The first offering period under the Stock Purchase Plan commenced on January 1, 2019, subject to the approval of the Company’s shareholders. If the Stock Purchase Plan has not been approved by the Company’s shareholders at the Company’s 2019 Annual Shareholder Meeting (the “2019 Annual Meeting”), the Stock Purchase Plan will be treated as having terminated, and all payroll deductions withheld from the compensation of participants by payroll deduction will be distributed to those participants as soon as reasonably practicable following the 2019 Annual Meeting.
The Company has not issued any shares to participants under the Stock Purchase Plan as of March 31, 2019, and Stock Purchase Plan expense was immaterial for the three months ended March 31, 2019.

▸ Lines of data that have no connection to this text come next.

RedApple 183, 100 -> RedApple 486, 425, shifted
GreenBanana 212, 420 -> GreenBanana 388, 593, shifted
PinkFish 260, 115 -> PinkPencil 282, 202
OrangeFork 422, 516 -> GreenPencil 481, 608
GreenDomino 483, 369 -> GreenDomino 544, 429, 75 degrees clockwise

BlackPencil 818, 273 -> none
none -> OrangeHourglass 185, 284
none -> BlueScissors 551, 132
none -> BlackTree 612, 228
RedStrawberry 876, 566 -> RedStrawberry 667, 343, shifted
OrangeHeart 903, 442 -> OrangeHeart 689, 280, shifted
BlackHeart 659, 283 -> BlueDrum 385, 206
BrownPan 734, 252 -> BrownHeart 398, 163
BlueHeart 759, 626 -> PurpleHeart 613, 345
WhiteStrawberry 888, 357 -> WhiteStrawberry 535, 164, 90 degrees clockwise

On July 13, 2017, the Company entered into a Credit Agreement (as amended, the “Credit Agreement”) with PNC Bank, as administrative agent, swing loan lender and issuing lender, PNC Capital Markets LLC, as sole lead arranger and sole book-runner, and certain financial institution parties thereto as lenders (the “Lenders”). The Credit Agreement provides for a total aggregate commitment of $60 million, consisting of (i) a revolving credit facility (the “Revolver”) in an aggregate principal amount not to exceed $22.5 million (subject to increase by up to an additional $10 million upon satisfaction of certain conditions); (ii) a $30.5 million term loan facility (the “Term Loan”); and a (iii) $7.0 million delayed draw term loan facility (the “Delayed Draw Term Loan”), as more fully described in the Company’s Forms8-K, filed with the SEC on July 19, 2017 and April 25, 2018.

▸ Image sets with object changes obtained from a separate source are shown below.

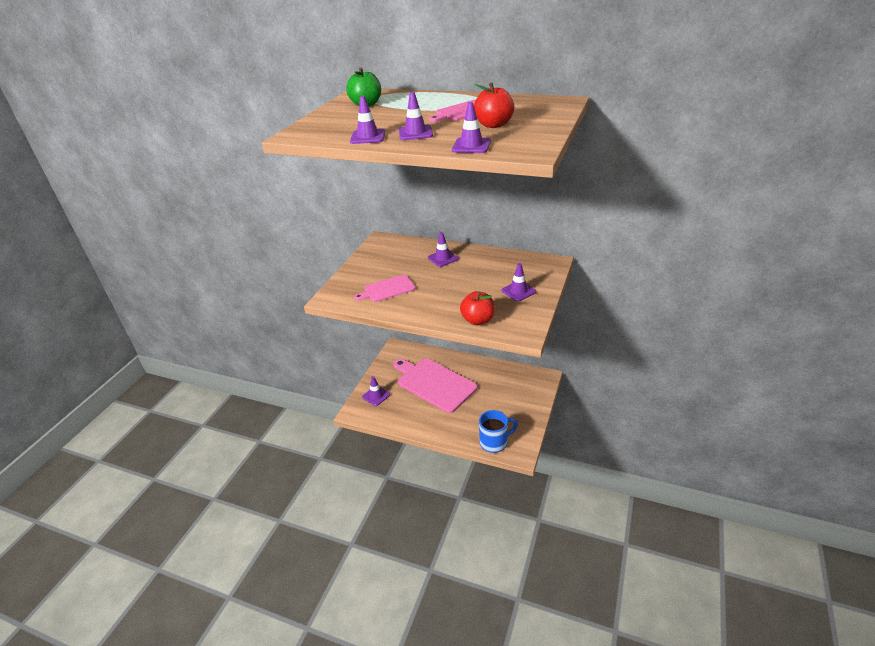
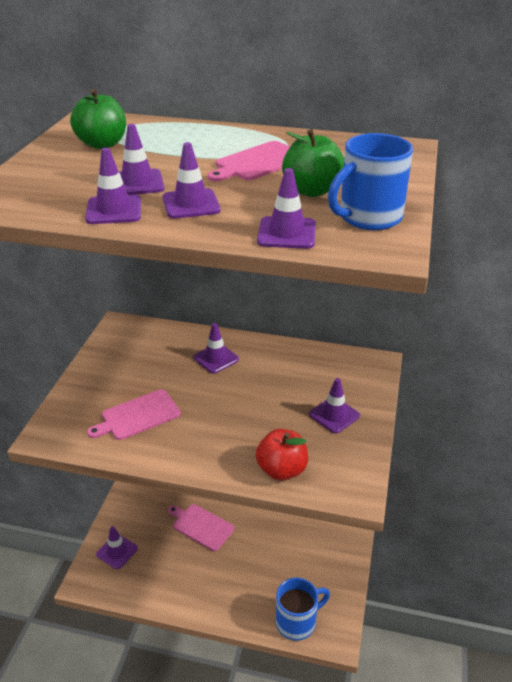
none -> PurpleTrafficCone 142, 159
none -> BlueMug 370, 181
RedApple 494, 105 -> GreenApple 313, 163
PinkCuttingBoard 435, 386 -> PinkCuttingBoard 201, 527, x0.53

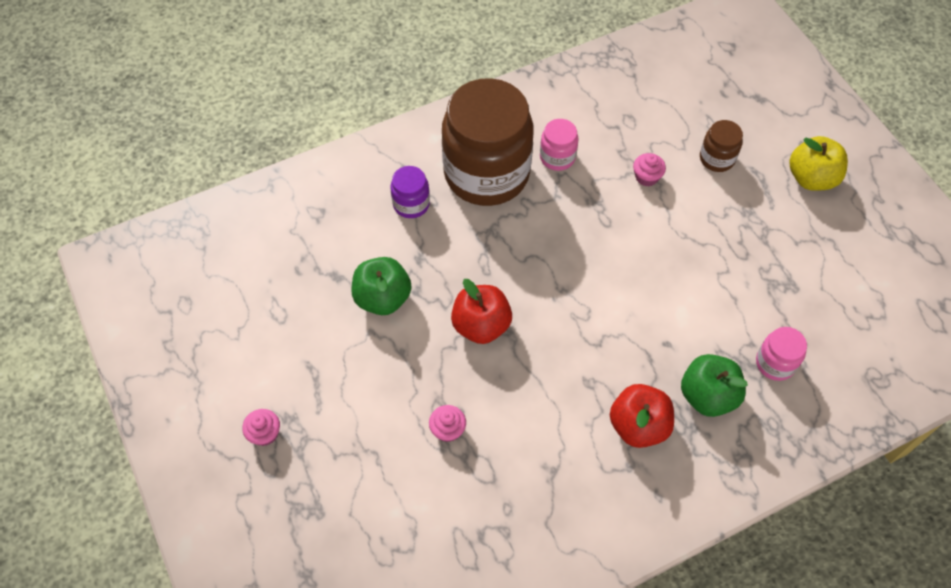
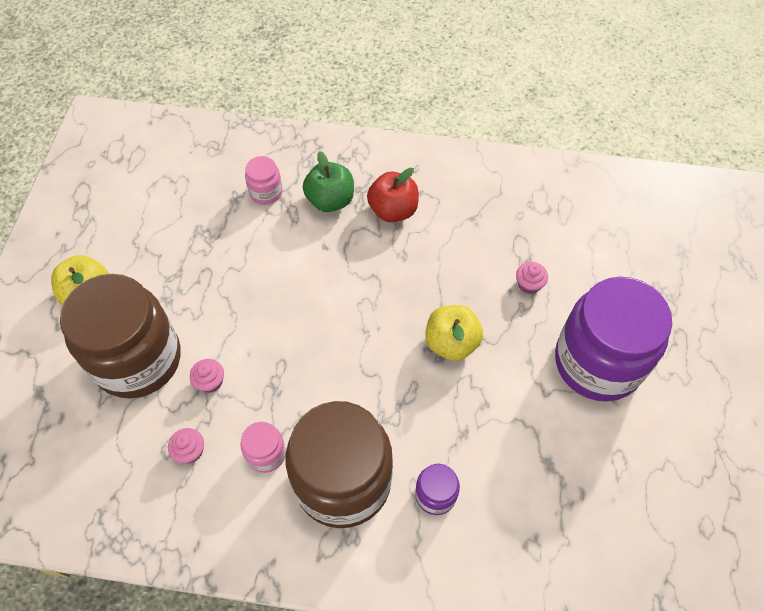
GreenApple 381, 286 -> none
none -> PurpleJar 613, 339
PinkCupcake 261, 427 -> PinkCupcake 186, 445, shifted
RedApple 481, 311 -> YellowApple 454, 333
BrownJar 721, 146 -> BrownJar 120, 336, x2.35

The Revolver expires in July 2022 and includes swing loan and letter of creditsub-limits in the aggregate amount not to exceed $5.0 million for swing loans and $5.0 million for letters of credit. Borrowings under the Revolver may be denominated in U.S. dollars or Canadian dollars. The maximum borrowings in U.S. dollars may not exceed the sum of 85% of eligible U.S. accounts receivable and 60% of eligible U.S. unbilled receivables, less a reserve amount established by the administrative agent. The maximum borrowings in Canadian dollars may not exceed the lesser of (i) $10.0 million; and (ii) the sum of 85% of eligible Canadian receivables, plus 60% of eligible Canadian unbilled receivables, less a reserve amount established by the administrative agent.